Once someone is out of your physical life, it’s time to get them out of your digital life, too.
“When you continue to look at someone on social media after a breakup, you’re investing in someone who’s not invested in you,” says Dr. Chloe. “It reminds you of their presence. Instead of ripping off the bandage, you're fixating on them visually, which is like slowly peeling it off and then repasting it and peeling it again and again.” (I mean, what a perfect analogy...)
Like eating junk food when you’re hungry, checking up on your ex might give you a little relief in the moment, but it only digs you deeper into feeling dependent on them.
Delete/unfollow/block and never look back. You got this, girl.
3. Book yourself a massage.
When you end a relationship, there’s a sudden drop-off in physical touch. And skin-to-skin contact decreases the stress hormone cortisol and boosts the feel-good hormone dopamine, says Dr. Chloe. So without it, you lose a lot of those smiley feelings.
Touch makes you feel wanted, valued, loved, and safe—not to mention, part of (or sometimes, all of) what you might be missing about your ex is simply physical intimacy.
“It can feel like psychological withdrawal,” Dr. Chloe says. “I always recommend clients get a massage from someone who is the same sex as your ex. You might be craving some compassionate male touch, and a massage can check that primal box. It’s okay to miss being touched and held, but it doesn’t have to be with that one person.”
4. Talk to a therapist.
Post-breakup, there’s usually a lot to unpack emotionally, and a therapist can help you process what you’re feeling so you can properly move forward.
“When someone breaks up with you, it can kick off a series of critical negative thoughts about yourself,” says Dr. Chloe. “You might be wondering what you did to turn them off or push them away, or why you weren’t good enough for them. But really, they just weren’t interested in the same things as you long-term, and it doesn’t have anything to do with your intrinsic self.”
That’s not to say you couldn’t have done anything differently, though, and acknowledging that is actually a good thing! Recognising that you tend to go for people who want something casual while you want something serious, or that you present yourself as someone who’s okay with treatment that you’re really not, can help you change those patterns.
“It’s really hard to look at yourself and realize what you did wrong in the relationship, but when you do, you can start to change your process and get more of what you’re really looking for.” And that feels good. Like, sooo good.
5. Take on a new hobby.
A breakup can take a serious toll on your confidence, but the problem of self-image goes deeper than that: If you were in a long-term—and/or a codependent relationship—you might experience a bit of an identity crisis when you're suddenly solo.
One ace way to drown yourself in self-love and pride? Pursue a new passion—and put in the time and effort to get really good at it.
Having a hobby won't just make you feel better, it'll also give you something else to do besides think about your breakup. "Willpower only goes so far," says Dr. Chloe. "It's really helpful to be doing something instead of just fighting the urge to reach out to your ex."
6. Date, date, date.
It might feel like the last thing you want to do, but it's hugely important.
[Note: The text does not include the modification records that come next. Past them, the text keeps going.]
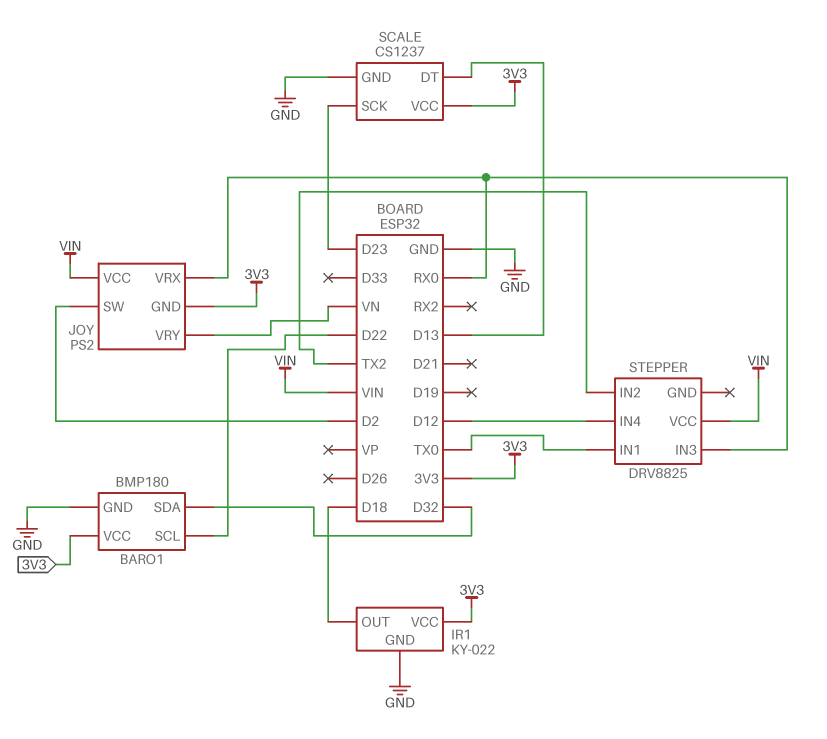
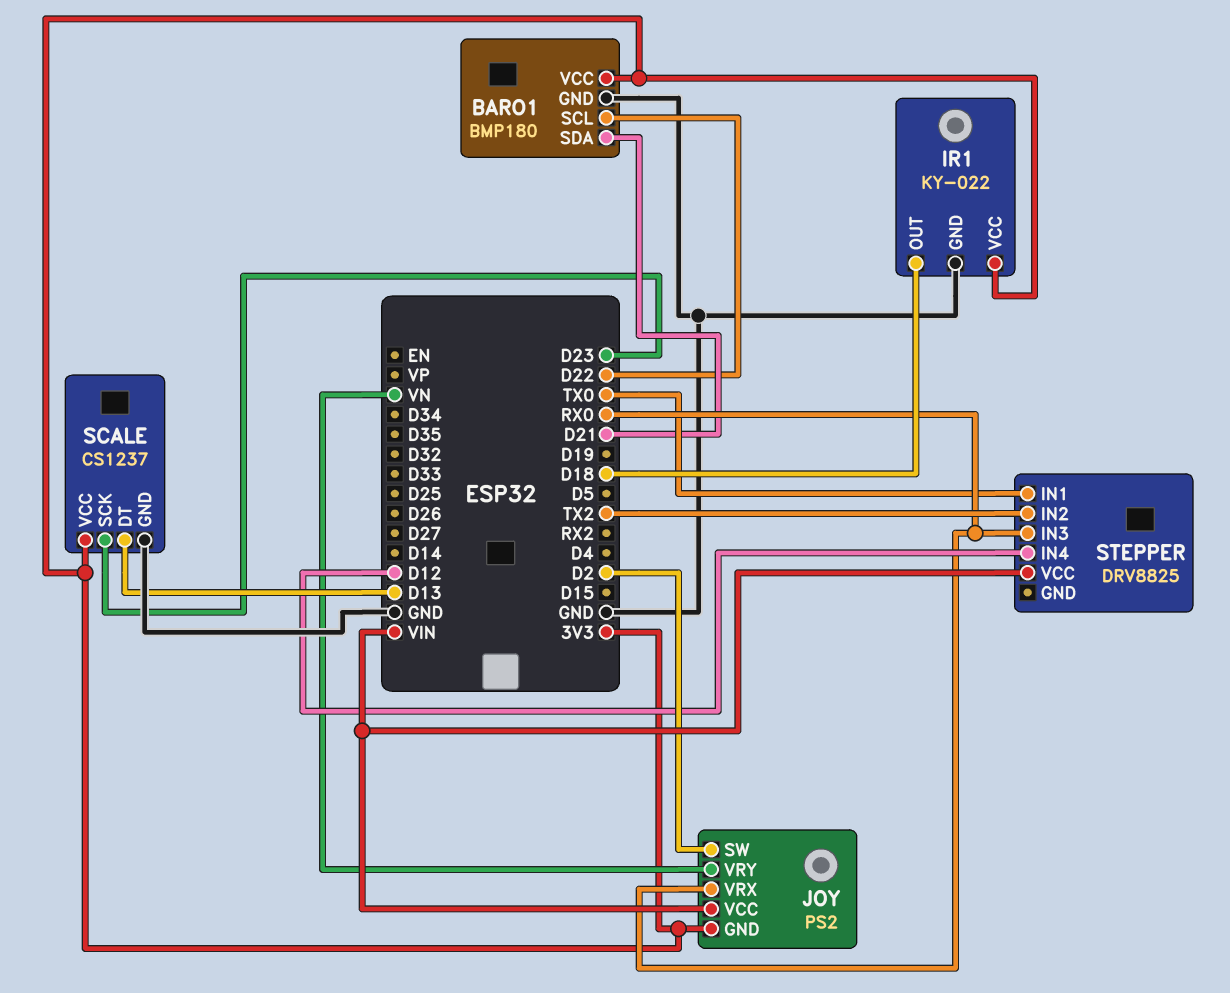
BARO1 pin SDA: D32 -> D21

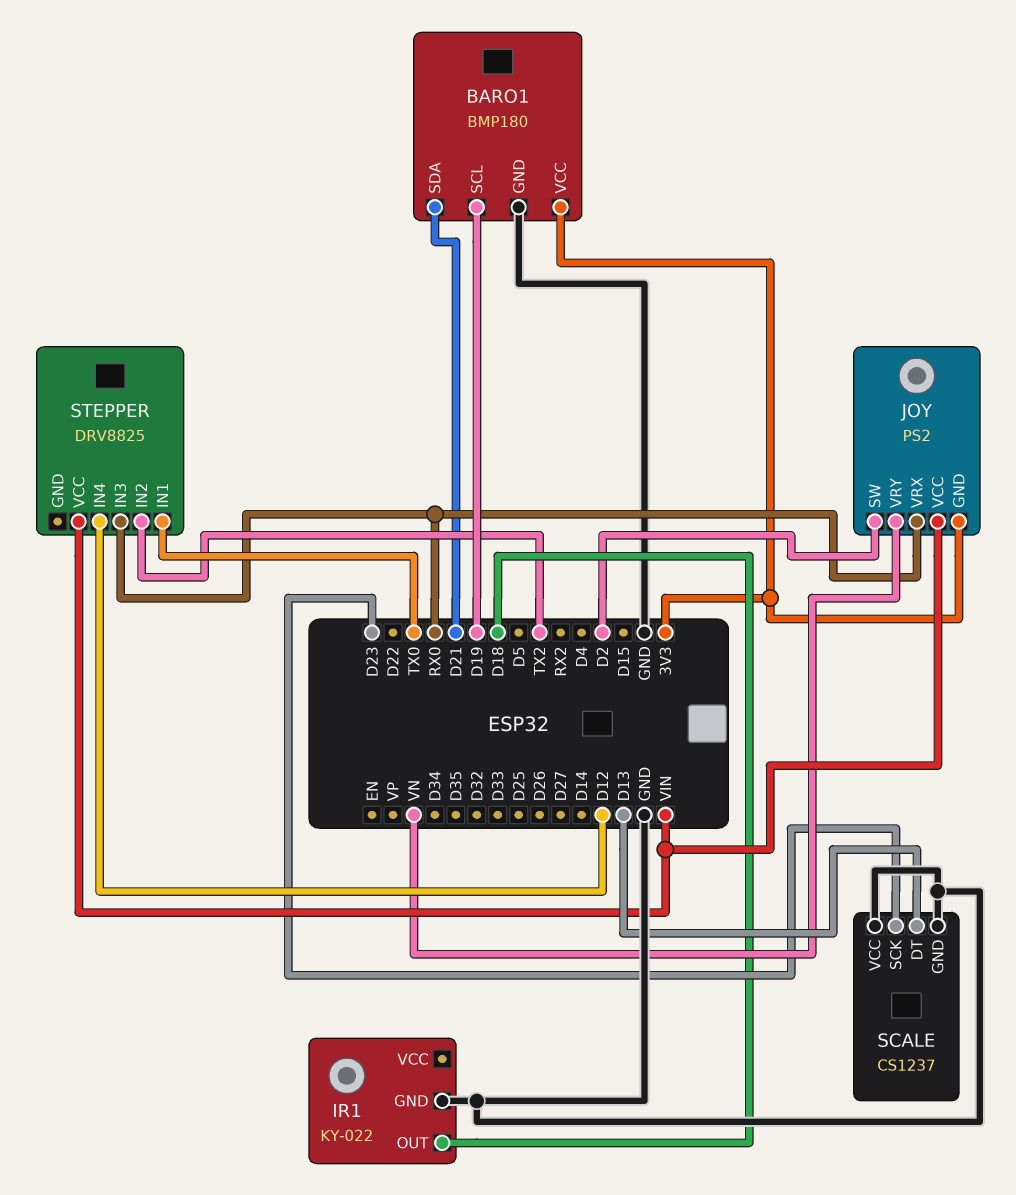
BARO1 pin SCL: D22 -> D19
IR1 pin VCC: 3V3 -> none
SCALE pin VCC: 3V3 -> GND

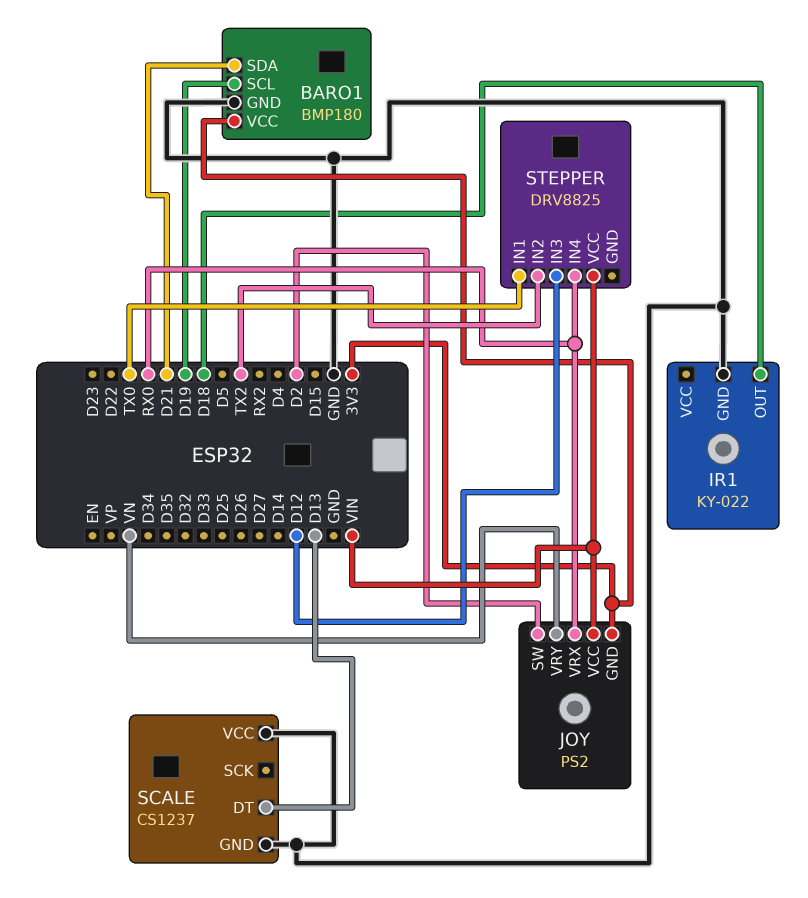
SCALE pin SCK: D23 -> none
STEPPER pin IN3: RX0 -> D12
STEPPER pin IN4: D12 -> RX0

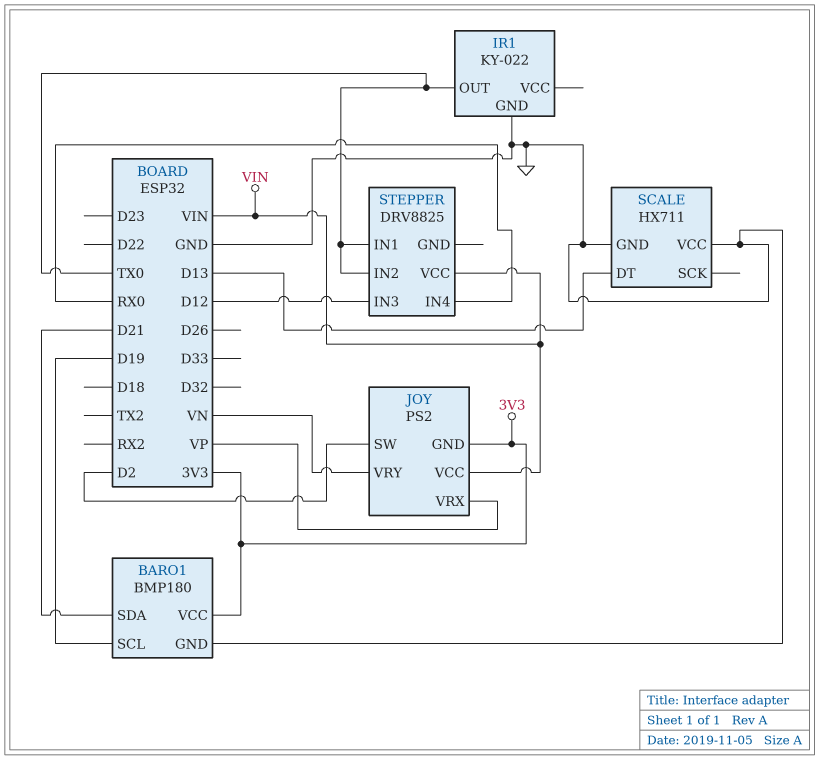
IR1 pin OUT: D18 -> TX0
JOY pin VRX: RX0 -> VP
SCALE: CS1237 -> HX711
STEPPER pin IN2: TX2 -> TX0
For one, post-breakup depression can intensify significantly if you feel like you're stuck in a destructive pattern (of, say, always pursuing guys who are emotionally unavailable), because you'll likely develop a "dating sucks!" mentality. (Sound familiar?)
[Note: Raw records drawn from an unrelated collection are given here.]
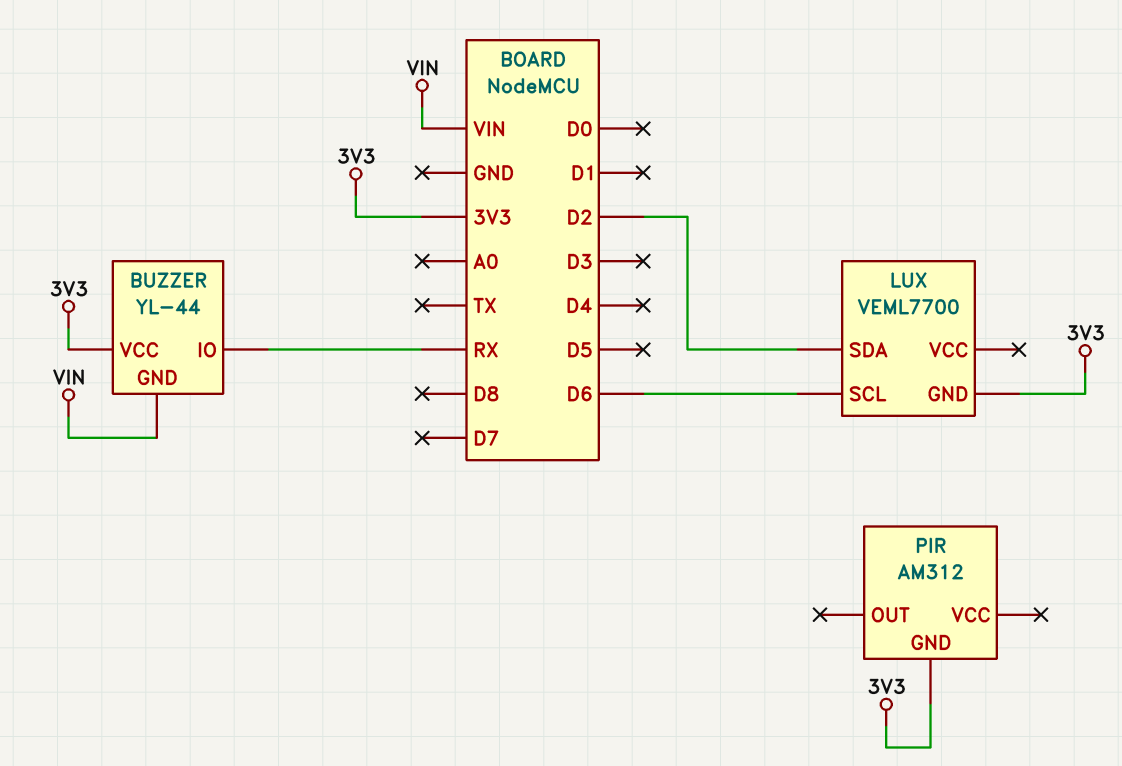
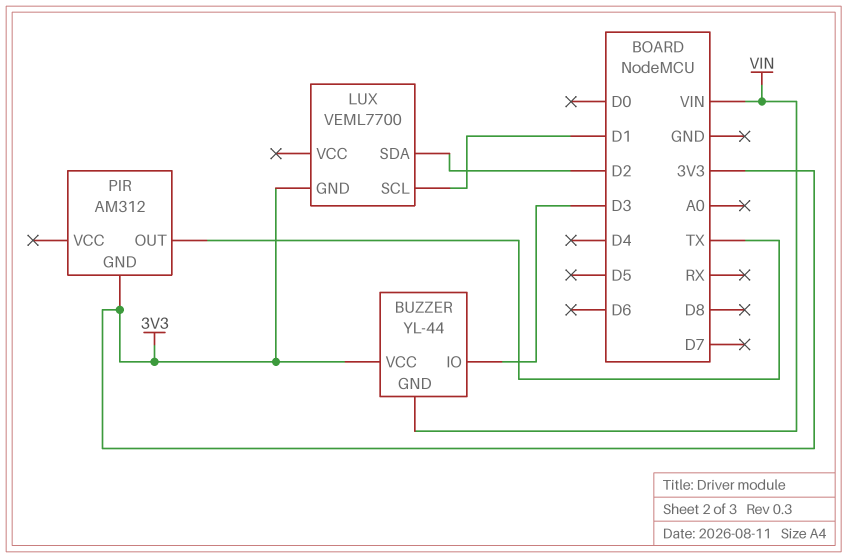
BUZZER pin IO: RX -> D3
LUX pin SCL: D6 -> D1
PIR pin OUT: none -> TX

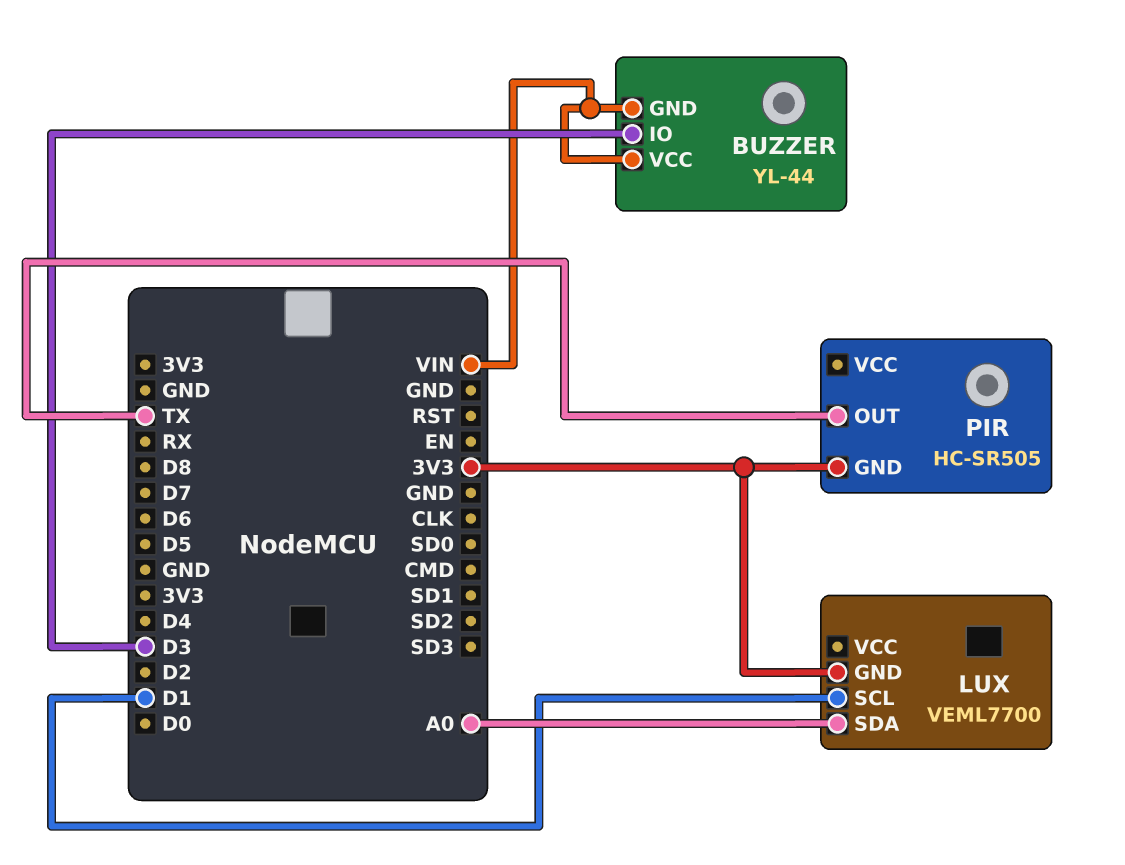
BUZZER pin VCC: 3V3 -> VIN
LUX pin SDA: D2 -> A0
PIR: AM312 -> HC-SR505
“You might feel like dating anyone will land you in the same place again, so you start to isolate and give up because it feels like you’re banging your head against the wall,” explains Dr. Chloe. But get out there and start dating—like, multiple people at once—and you'll find some fun it, too.
And more than that, spending time with other potential romantic partners is a great way to stop fixating on your ex, says Dr. Chloe.
“When we focus on one person, we start to believe that they must be really special, or why would you bend over backwards for them,” she explains. Dating does the opposite.
“You start to think, ‘If I’m dating other people, it’s because I must believe there are other people out there for me.’ Remember, every other single person has not met the right person yet, either.”